I wanted at least one of the wood screws to hit a stud, so I used my trusty stud-finder to locate said stud.   I held my board up and marked the stud placement on the board.   Then, I simply measured in the same distance on the other side of my board to determine where the second hole would be located.  This way, both screw holes would be evenly placed on the board.  I wanted a rustic flare, so the screw heads will be visible using this method.

Once all of my pilot holes were drilled, I used my orbital sander to remove any splinters and dirty spots.  Next, I stained my plank with the same grey stain that I used on my industrial pipe shelf

I used the same technique as I did on that project.  Wax-on/wax-off with zero time to allow the stain to penetrate, which left a nice, light grey tone with lots of sandy wood-grain showing through.

And then I accidentally took a random shot of the ground…

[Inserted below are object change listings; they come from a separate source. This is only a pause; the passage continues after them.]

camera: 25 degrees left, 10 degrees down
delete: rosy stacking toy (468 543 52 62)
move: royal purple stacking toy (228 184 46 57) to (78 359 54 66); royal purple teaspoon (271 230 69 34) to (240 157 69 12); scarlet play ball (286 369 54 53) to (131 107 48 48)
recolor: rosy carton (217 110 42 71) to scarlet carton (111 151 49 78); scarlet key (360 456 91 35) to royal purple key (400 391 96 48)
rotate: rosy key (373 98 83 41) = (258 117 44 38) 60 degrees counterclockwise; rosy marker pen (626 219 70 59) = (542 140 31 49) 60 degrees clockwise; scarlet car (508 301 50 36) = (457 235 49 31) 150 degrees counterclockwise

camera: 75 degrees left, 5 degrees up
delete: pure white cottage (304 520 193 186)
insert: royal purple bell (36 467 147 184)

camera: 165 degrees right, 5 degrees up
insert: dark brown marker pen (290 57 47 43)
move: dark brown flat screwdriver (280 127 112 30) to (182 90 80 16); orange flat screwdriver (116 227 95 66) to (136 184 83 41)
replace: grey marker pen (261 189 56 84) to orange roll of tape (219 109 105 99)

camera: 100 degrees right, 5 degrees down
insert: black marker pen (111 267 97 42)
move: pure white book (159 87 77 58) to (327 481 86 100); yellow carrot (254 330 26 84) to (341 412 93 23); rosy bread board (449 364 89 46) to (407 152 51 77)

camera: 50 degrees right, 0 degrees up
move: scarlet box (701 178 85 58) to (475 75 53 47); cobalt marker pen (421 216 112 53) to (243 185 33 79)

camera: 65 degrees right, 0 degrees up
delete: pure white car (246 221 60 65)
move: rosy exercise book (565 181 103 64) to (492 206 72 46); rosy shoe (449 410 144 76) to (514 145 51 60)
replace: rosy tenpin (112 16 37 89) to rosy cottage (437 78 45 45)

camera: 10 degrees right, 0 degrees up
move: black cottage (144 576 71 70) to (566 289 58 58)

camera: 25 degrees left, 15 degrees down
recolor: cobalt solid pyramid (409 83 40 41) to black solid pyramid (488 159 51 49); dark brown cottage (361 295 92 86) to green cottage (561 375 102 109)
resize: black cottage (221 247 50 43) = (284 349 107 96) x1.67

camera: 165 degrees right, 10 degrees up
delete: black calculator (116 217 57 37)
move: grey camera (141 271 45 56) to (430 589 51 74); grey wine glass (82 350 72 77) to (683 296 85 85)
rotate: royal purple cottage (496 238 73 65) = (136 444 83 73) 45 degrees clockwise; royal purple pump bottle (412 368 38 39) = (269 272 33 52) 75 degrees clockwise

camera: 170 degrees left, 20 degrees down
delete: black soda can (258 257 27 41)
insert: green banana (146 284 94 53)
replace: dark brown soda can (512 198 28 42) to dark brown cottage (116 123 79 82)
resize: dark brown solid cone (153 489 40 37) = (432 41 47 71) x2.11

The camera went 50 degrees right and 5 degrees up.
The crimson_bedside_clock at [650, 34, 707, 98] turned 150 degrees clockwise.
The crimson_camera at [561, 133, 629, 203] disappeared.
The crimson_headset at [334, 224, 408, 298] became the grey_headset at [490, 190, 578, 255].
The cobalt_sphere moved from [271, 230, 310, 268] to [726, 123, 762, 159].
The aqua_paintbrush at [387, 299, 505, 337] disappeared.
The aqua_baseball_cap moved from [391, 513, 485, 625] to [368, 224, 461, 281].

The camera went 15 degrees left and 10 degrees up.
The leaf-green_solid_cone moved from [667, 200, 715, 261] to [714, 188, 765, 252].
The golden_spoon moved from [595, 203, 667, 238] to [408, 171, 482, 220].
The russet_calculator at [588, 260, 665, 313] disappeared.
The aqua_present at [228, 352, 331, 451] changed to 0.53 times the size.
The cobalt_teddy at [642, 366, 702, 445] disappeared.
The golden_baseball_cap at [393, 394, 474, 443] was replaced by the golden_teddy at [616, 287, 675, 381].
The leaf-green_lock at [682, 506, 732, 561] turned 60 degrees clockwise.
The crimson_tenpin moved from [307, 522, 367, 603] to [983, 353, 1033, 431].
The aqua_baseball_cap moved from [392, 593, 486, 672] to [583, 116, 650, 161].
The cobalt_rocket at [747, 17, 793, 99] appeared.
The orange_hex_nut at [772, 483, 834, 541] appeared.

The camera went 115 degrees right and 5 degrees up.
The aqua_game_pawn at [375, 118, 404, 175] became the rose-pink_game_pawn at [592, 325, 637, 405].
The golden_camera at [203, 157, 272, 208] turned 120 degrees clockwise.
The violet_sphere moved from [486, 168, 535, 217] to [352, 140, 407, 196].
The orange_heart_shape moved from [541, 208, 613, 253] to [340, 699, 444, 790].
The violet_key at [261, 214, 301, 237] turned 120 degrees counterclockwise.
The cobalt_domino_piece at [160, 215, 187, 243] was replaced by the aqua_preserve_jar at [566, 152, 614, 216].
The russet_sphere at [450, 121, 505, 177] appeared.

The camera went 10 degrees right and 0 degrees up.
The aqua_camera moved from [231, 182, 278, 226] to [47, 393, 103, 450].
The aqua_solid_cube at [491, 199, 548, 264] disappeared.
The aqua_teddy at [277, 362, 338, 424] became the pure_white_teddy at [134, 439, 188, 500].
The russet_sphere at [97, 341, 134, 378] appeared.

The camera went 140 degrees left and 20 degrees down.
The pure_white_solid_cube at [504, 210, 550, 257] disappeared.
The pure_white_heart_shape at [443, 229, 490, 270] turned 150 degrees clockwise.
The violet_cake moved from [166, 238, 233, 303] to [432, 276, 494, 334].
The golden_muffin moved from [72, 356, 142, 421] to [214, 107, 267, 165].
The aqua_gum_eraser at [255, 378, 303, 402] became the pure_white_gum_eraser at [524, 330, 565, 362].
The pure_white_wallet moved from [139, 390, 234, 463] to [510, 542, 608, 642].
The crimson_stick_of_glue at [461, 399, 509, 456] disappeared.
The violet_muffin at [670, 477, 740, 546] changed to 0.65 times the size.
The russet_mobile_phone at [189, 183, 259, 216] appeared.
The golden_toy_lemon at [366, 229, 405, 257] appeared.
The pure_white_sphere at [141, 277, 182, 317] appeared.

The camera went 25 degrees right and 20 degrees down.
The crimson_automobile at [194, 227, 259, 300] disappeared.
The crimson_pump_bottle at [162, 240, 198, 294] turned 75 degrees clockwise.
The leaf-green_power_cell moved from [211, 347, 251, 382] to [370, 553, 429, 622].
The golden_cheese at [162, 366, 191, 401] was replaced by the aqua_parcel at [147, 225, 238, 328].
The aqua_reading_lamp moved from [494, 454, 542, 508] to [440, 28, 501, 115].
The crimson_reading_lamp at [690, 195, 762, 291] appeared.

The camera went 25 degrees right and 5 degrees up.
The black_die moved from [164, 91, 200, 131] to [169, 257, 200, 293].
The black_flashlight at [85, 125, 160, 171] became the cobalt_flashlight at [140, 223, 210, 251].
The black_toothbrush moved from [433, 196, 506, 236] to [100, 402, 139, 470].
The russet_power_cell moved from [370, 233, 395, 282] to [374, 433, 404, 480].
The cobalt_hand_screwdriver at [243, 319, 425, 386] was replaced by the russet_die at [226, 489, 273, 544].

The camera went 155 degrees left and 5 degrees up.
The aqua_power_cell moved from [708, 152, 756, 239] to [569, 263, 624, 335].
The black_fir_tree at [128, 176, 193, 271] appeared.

Which coincidentally is clearer and more artsy than the shots I mean to take most of the time.  #youarewelcome

Next, I screwed the board to the wall behind the door in our pool bath, using a level to verify correct placement…

As mentioned previously, one screw went into a stud and the other went into a drywall anchor.   And, I attached my hooks…

Because I’d pre-drilled pilot holes for the hooks, attaching them to the board after the fact was a piece of cake.   I find that when it comes to glossy hooks like this, it’s better to use a screwdriver than a drill to avoid accidental scrapes or marring of the hooks.

Now, for a wider shot…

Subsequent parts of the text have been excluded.